In My Mailbox Monday

Israeli Mailbox
In January, Mailbox Monday is sponsored by the wonderful Rose City Reader. In My Mailbox is sponsored by The Story Siren.  These are the places where we brag about share the books that arrived in our mailboxes each week.  As always, I also try to find a mailbox that is somehow associated with what I'm reading right now.  I'm reading Murder Duet by Batya Gur.  It's set in Israel so I found an Israeli mailbox.

Three books this week:

The Invisible Line:  Three American Families and the Secret Journey from Black to White by Daniel J. Sharfstein (from the publisher for a TLC Book Tour).  In this sweeping history, Daniel J. Sharfstein unravels the stories of three extraordinary families from different eras of American history to represent the complexity of race in America and to force us to rethink our basic assumptions about who we are. The Gibsons were wealthy landowners in the South Carolina backcountry who became white in the 1760s, ascending to the heights of the Southern elite and, ultimately, to the United States Senate. The Spencers were hardscrabble farmers in the hills of eastern Kentucky, joining an isolated Appalachian community in the 1840s and for the better part of a century hovering on the line between white and black. The Walls were fixtures of the rising black middle class in post-Civil War Washington, D.C., only to give up everything they had fought for to become white at the dawn of the twentieth century. Together, their interwoven and intersecting stories uncover a forgotten America in which the rules of race were something to be believed, but not necessarily obeyed.

The True Memoirs of Little K by Adrienne Sharp (from the author's agent).  Exiled in Paris, tiny, one-hundred-year-old Mathilde Kschessinska sits down to write her memoirs before all that she believes to be true is forgotten. A lifetime ago, she was the vain, ambitious, impossibly charming prima ballerina assoluta of the tsar’s Russian Imperial Ballet in St. Petersburg. Now, as she looks back on her tumultuous life, she can still recall every slight she ever suffered, every conquest she ever made.

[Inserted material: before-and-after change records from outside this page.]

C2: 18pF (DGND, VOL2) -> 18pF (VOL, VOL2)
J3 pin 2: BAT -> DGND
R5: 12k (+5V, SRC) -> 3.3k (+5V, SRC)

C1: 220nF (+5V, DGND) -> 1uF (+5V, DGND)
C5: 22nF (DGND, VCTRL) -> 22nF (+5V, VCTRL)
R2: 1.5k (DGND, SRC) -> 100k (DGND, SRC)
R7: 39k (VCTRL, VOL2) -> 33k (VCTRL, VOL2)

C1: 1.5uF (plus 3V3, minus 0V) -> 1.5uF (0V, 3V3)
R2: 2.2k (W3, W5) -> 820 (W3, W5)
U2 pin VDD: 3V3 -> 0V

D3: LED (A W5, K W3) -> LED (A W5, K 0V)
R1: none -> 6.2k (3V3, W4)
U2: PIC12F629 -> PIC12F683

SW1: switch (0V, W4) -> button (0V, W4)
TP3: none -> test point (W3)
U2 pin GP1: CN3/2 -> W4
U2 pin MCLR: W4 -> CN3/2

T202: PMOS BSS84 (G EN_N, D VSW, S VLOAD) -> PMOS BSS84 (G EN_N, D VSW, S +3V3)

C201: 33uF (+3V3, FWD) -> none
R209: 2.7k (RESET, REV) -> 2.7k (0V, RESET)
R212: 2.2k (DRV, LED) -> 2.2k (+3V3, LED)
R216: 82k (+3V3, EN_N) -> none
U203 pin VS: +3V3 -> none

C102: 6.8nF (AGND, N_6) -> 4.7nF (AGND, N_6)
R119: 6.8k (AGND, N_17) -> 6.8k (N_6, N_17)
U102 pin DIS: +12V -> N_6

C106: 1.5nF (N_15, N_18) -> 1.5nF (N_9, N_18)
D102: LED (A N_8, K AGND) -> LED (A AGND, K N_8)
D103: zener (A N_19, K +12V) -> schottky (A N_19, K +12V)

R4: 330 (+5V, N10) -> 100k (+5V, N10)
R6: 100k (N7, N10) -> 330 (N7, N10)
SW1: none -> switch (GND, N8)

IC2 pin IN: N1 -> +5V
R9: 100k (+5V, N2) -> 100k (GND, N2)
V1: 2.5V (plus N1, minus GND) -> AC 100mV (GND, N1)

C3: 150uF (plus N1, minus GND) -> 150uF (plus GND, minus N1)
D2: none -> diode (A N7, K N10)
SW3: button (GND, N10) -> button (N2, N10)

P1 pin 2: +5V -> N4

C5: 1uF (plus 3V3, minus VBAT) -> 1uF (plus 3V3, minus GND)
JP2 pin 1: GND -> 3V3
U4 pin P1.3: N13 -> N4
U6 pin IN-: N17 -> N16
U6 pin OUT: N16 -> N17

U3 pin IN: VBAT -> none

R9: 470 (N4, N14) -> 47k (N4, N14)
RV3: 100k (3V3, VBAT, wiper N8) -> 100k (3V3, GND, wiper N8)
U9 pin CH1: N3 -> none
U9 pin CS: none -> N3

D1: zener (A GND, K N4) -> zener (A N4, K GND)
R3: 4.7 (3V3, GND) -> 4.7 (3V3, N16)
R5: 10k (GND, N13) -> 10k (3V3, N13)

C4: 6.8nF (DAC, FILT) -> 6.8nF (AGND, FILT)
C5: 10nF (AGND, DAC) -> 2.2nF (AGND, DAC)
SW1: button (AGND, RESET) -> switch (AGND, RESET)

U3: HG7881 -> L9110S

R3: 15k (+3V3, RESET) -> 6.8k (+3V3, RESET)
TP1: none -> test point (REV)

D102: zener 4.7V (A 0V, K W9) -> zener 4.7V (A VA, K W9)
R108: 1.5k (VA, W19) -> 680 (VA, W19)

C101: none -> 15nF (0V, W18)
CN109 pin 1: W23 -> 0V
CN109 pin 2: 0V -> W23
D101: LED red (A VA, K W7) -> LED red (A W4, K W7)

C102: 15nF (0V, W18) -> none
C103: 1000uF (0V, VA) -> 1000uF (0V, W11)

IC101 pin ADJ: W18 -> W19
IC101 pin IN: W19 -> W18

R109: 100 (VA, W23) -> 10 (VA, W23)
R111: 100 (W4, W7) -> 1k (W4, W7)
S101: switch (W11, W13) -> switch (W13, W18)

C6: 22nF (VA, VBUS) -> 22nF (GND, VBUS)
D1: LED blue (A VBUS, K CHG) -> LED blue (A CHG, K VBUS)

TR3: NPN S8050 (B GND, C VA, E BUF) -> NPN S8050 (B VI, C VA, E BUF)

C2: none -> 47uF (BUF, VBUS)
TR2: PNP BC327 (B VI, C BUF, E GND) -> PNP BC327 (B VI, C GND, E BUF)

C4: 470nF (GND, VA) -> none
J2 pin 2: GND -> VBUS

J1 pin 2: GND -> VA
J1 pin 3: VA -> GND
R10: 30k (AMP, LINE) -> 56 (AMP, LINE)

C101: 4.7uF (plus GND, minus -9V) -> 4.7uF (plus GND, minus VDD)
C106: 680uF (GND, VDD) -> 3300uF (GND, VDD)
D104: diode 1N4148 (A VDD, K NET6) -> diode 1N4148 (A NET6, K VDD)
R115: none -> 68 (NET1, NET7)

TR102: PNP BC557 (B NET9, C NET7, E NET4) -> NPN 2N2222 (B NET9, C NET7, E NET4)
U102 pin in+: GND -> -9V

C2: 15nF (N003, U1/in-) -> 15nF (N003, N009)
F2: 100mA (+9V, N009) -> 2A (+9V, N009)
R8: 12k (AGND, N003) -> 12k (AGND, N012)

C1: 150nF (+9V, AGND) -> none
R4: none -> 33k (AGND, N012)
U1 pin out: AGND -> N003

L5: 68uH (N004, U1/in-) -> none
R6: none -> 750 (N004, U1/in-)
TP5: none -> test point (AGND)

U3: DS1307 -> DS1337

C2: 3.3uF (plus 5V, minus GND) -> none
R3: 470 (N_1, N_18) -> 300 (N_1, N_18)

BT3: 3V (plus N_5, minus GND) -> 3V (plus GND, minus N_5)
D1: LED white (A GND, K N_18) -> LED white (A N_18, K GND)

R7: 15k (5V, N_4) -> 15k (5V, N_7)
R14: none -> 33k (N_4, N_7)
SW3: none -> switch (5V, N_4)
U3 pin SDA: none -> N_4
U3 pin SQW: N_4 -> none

The Survivor by Sean Slater (from the publisher for participating in the Book Chick City Mystery and Suspense Reading Challenge)Columbine. Dunblane. Virginia Tech. Winnenden. But Saint Patrick's High? In his first hour back from a six-month leave of absence, Detective Jacob Striker's day quickly turns into a nightmare. He is barely on scene five minutes at his daughter's high school when he encounters an Active Shooter situation. Three men wearing hockey masks - Black, White, and Red - have stormed the school with firearms and are killing indiscriminately. Striker takes immediate action. Within minutes, two of the gunmen are dead and Striker is close to ending the violence. But the last gunman, Red Mask, does something unexpected. He runs up to his fallen comrade, racks the shotgun, and unloads five rounds into the man, obliterating his face and hands. Before Striker can react, Red Mask flees - and escapes.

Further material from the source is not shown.